Streptomyces sp. 'myrophorea' list of alkaline tolerance genes:

| Gene | Protein |
|---|---|
| 504 | Alkaline shock protein 23 |
| 6561 | Alkaline shock protein 23 |
| 1049 | Ammonium/H+ antiporter subunit amhM |
| 2800 | Aspartate/alanine antiporter |
| 2801 | Aspartate/alanine antiporter |
| 6218 | Aspartate/alanine antiporter |
| 3284 | Enhanced intracellular survival protein |
| 159 | K+/H+ antiporter nhaP |
| 3788 | K+/H+ antiporter nhaP2 |
| 1050 | K+/H+ antiporter yhaU |
| 2193 | K+/H+ antiporter yhaU |
| 1325 | K+ insensitive pyrophosphate- energized proton pump |
| 923 | Multidrug resistance protein mdtH |
| 3240 | Multidrug resistance protein mdtH |
| 3252 | Multidrug resistance protein mdtH |
| 6781 | Multidrug resistance protein mdtH |
| 1282 | Na+/H+ antiporter nhaA |
| 4210 | Na+/H+ antiporter subunit A |
| 4211 | Na+/H+ antiporter subunit C |
| 4212 | Na+/H+ antiporter subunit D |
| 4215 | Na+/H+ antiporter subunit G |
| 660 | Na+/(H+or K+) antiporter gerN |
| 3425 | Na+/(H+or K+) antiporter gerN |
| 7210 | putative Na+/H+ exchanger |
| 1727 | Sodium, potassium, lithium and rubidium/H+ antiporter |

== In-vitro antibiotic resistance ==
The presence of antibiotic resistance genes is often linked to the production of antibiotics. Stretpomyces sp. 'myrophorea' has been recorded to be resistant to 28 antibiotics and sensitive to eight antibiotics in one series of tests. The antibiotics were tested at breakpoint concentrations recommended by The European Committee on Antimicrobial Susceptibility Testing - EUCAST, to test antimicrobial susceptibility.

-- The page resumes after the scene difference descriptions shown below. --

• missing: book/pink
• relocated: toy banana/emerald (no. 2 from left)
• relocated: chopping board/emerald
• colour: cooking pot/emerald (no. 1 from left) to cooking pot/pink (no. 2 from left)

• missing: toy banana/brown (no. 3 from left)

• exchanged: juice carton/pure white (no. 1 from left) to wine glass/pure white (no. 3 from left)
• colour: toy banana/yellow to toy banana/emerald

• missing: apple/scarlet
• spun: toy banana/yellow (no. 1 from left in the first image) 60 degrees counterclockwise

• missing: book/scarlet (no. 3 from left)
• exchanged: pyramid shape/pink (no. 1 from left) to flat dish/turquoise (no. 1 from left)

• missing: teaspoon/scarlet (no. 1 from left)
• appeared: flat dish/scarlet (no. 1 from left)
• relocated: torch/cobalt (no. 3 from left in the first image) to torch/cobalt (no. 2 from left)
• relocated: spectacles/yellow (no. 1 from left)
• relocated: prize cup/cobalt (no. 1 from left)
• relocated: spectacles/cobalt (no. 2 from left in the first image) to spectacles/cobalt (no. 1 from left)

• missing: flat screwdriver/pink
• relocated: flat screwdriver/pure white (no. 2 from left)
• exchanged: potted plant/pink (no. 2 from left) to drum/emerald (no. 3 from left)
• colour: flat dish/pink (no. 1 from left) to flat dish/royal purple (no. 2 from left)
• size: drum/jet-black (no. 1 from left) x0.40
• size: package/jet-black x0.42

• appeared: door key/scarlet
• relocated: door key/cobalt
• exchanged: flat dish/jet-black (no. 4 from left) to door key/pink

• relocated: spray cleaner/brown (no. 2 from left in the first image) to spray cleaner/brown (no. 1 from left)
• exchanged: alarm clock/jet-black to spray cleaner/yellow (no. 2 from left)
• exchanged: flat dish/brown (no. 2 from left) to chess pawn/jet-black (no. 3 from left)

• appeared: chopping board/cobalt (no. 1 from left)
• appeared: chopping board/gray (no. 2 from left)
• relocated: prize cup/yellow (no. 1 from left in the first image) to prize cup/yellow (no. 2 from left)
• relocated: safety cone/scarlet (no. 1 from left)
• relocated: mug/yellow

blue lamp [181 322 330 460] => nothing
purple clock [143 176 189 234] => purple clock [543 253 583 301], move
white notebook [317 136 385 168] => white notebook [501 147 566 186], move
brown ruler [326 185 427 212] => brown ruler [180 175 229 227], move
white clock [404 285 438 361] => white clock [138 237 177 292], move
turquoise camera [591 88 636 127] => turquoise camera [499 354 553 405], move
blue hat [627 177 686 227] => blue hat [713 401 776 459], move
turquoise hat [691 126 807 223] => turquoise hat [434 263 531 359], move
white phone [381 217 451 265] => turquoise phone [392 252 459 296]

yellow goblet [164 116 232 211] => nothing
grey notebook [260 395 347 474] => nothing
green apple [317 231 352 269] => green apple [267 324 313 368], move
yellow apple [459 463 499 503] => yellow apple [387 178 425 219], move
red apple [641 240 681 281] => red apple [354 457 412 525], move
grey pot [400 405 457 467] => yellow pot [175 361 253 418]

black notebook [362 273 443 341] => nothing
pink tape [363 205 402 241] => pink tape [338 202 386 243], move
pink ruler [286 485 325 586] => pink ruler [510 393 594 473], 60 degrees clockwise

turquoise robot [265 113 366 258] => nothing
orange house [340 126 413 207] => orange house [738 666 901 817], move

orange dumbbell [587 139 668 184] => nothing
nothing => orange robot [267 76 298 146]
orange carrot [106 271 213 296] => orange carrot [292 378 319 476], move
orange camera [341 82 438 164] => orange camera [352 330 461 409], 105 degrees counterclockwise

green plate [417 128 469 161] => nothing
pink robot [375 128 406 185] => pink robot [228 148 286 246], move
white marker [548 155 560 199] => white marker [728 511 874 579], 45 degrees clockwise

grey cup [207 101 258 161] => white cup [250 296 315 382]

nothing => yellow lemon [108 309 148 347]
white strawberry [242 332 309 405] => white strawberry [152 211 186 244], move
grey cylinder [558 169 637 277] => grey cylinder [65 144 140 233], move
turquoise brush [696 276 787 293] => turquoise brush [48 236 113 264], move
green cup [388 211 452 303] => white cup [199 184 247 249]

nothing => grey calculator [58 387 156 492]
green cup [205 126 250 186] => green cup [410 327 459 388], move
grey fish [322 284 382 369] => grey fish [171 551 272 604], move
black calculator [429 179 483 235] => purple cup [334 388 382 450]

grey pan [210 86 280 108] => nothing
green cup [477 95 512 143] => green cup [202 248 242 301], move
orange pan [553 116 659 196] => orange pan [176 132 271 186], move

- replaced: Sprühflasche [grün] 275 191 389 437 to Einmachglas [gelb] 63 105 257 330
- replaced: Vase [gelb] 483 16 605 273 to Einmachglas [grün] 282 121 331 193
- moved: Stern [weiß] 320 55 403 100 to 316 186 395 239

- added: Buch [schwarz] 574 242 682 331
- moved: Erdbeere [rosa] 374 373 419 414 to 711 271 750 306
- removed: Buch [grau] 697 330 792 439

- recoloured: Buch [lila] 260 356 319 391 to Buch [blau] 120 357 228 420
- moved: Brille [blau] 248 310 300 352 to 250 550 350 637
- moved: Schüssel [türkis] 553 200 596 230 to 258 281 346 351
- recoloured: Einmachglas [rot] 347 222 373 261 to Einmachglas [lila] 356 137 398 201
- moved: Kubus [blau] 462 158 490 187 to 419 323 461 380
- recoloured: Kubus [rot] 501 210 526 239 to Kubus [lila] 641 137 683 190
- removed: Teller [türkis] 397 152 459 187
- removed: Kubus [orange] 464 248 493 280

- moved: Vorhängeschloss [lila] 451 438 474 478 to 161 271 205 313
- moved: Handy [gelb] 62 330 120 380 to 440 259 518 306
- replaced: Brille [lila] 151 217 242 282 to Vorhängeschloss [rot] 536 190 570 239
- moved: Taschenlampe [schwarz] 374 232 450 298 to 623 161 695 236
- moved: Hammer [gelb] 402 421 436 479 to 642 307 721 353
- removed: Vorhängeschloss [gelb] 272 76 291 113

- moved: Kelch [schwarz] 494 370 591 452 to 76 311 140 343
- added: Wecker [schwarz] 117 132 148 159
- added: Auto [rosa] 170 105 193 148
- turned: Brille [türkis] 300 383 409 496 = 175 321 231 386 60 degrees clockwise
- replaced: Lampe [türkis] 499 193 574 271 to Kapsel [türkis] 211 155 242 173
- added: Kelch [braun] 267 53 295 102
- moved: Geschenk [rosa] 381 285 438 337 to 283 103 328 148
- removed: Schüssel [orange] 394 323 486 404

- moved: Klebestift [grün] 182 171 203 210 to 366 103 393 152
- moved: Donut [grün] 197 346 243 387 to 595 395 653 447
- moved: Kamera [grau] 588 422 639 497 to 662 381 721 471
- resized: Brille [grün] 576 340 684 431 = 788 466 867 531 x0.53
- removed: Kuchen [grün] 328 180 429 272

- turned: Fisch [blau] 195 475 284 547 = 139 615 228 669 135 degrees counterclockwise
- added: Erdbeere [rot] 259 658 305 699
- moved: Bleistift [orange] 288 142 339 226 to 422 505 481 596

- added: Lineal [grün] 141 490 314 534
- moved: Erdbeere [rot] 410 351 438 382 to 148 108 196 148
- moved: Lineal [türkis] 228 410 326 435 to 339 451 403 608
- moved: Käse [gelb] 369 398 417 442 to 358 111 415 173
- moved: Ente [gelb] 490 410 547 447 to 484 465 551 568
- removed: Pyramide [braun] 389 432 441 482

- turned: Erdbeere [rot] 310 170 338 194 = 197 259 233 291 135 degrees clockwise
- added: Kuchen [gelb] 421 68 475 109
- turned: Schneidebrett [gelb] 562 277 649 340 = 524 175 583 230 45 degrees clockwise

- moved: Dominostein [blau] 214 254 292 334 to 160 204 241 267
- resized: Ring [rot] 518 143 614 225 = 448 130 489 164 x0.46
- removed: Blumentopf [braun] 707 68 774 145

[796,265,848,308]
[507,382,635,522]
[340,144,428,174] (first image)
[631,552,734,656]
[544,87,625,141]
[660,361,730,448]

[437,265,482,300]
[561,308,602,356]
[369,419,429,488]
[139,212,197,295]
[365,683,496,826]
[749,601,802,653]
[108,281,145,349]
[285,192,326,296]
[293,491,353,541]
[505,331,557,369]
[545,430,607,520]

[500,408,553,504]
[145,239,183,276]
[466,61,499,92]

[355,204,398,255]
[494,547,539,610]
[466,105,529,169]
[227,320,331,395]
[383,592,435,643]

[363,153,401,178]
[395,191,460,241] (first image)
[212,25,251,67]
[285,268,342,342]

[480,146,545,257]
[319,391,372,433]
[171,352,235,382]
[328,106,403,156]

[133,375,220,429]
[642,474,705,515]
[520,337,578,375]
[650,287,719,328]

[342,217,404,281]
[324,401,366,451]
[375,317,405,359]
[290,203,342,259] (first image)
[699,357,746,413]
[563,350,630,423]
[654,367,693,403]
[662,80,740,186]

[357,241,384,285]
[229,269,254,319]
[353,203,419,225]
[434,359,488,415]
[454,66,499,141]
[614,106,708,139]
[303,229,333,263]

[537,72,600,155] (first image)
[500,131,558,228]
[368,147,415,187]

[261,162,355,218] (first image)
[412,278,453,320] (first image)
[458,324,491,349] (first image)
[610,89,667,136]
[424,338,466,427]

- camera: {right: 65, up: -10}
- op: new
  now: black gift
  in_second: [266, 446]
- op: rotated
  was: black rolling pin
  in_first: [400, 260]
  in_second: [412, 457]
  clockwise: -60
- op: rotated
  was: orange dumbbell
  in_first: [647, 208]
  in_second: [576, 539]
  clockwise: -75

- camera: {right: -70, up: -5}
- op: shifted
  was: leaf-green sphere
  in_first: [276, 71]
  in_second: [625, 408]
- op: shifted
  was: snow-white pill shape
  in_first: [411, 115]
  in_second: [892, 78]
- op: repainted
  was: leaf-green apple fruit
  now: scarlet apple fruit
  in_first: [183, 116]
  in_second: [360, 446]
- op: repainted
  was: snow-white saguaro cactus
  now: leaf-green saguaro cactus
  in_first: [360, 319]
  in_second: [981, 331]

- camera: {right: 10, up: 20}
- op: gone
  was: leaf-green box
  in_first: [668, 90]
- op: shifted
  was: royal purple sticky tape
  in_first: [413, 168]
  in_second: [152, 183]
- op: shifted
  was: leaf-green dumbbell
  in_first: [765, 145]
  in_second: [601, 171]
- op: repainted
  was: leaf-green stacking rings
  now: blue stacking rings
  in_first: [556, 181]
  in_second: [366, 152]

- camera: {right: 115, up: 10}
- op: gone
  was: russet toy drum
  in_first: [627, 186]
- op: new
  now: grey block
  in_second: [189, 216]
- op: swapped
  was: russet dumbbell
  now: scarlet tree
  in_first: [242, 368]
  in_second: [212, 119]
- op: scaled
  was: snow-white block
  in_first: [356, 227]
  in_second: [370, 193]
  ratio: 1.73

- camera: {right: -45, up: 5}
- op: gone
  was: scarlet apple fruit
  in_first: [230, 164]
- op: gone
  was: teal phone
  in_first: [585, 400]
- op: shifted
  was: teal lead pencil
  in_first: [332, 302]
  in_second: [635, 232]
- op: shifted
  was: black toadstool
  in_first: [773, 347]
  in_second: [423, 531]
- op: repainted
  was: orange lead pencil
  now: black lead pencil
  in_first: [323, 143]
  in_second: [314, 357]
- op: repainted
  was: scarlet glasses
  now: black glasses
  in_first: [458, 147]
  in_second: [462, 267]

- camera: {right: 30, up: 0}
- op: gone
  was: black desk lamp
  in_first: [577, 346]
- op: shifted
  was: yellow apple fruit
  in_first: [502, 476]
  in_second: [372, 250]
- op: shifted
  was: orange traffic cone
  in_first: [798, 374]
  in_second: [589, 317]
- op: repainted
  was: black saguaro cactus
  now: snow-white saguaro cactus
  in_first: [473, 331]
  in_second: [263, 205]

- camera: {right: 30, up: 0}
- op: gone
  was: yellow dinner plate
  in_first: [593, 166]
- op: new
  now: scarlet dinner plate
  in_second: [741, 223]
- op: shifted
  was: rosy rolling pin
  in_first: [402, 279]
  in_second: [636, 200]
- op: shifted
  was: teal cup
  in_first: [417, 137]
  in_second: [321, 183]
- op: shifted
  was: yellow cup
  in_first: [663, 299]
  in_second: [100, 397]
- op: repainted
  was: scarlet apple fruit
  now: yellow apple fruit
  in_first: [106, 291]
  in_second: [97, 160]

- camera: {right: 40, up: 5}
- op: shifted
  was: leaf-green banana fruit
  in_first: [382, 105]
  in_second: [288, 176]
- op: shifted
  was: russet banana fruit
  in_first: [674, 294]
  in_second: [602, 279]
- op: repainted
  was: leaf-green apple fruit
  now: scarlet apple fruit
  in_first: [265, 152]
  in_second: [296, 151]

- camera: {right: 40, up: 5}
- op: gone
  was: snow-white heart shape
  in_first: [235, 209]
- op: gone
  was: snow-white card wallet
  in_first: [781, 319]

Antibiotic sensitivity of Streptomyces sp. 'myrophorea':
Sensitivities recorded as: Sensitivite (S), Resistant (R) or Intermediate (I).

| Antibiotic | Quantity (μg) | Sensitivity |
|---|---|---|
| Amikacin | 30 | S |
| Ampicillin | 30 | R |
| Ampicillin + sulbactam | 20 | R |
| Augmentin | 30 | R |
| Apromycin | 20 | R |
| Carbenicillin | 20 | R |
| Cefepime | 30 | R |
| Ceftazidime | 10 | R |
| Ceftibuten | 30 | R |
| Cefoxitin | 30 | R |
| Ceftriaxone | 30 | R |
| Cefuroxime | 30 | R |
| Cefurin | 5 | R |
| Ciprofloxacin | 5 | R |
| Clavuranic acid | 10 | R |
| Ertapenem | 10 | R |
| Erythromycin | 15 | I |
| Gentamicin | 10 | S |
| Imipenem | 10 | R |
| Kanamycin | 20 | R |
| Linezolid | 10 | I |
| Meropenem | 10 | R |
| Mupiricin | 200 | R |
| Netilmicin | 10 | S |
| Nitrofurantoin | 100 | R |
| Novobiocin | 5 | R |
| Piperacillin + tazobactam | 36 | R |
| Quinpristin + dalropristin | 5 | R |
| Rifampicin | 5 | R |
| Streptomycin | 20 | R |
| Tigecycline | 15 | R |
| Tetracycline | 20 | R |
| Trimethoprim + sulfamethoxazole | 25 | R |
| Vancomycin | 5 | R |

== Whole genome sequencing ==
The genome sequence of Streptomyces sp. 'myrophorea', isolate McG1 was deposited at the NCBI
(TaxID 2099643),
Biosample accession number SAMN08518548,
BioProject accession number PRJNA433829,
Submission ID: SUB3653175
Locus tag prefix: C4625. https://www.ncbi.nlm.nih.gov/bioproject/433829.
Link to NCBI sequence read archive (SRA) https://www.ncbi.nlm.nih.gov/sra?LinkName=biosample_sra&from_uid=8518548
Copies of this bacteria are deposited in the National Collection of Type Cultures (NCTC), UK and the Deutsche Sammlung von Mikroorganismen und Zellkulturen (DSMZ) GmbH, Germany.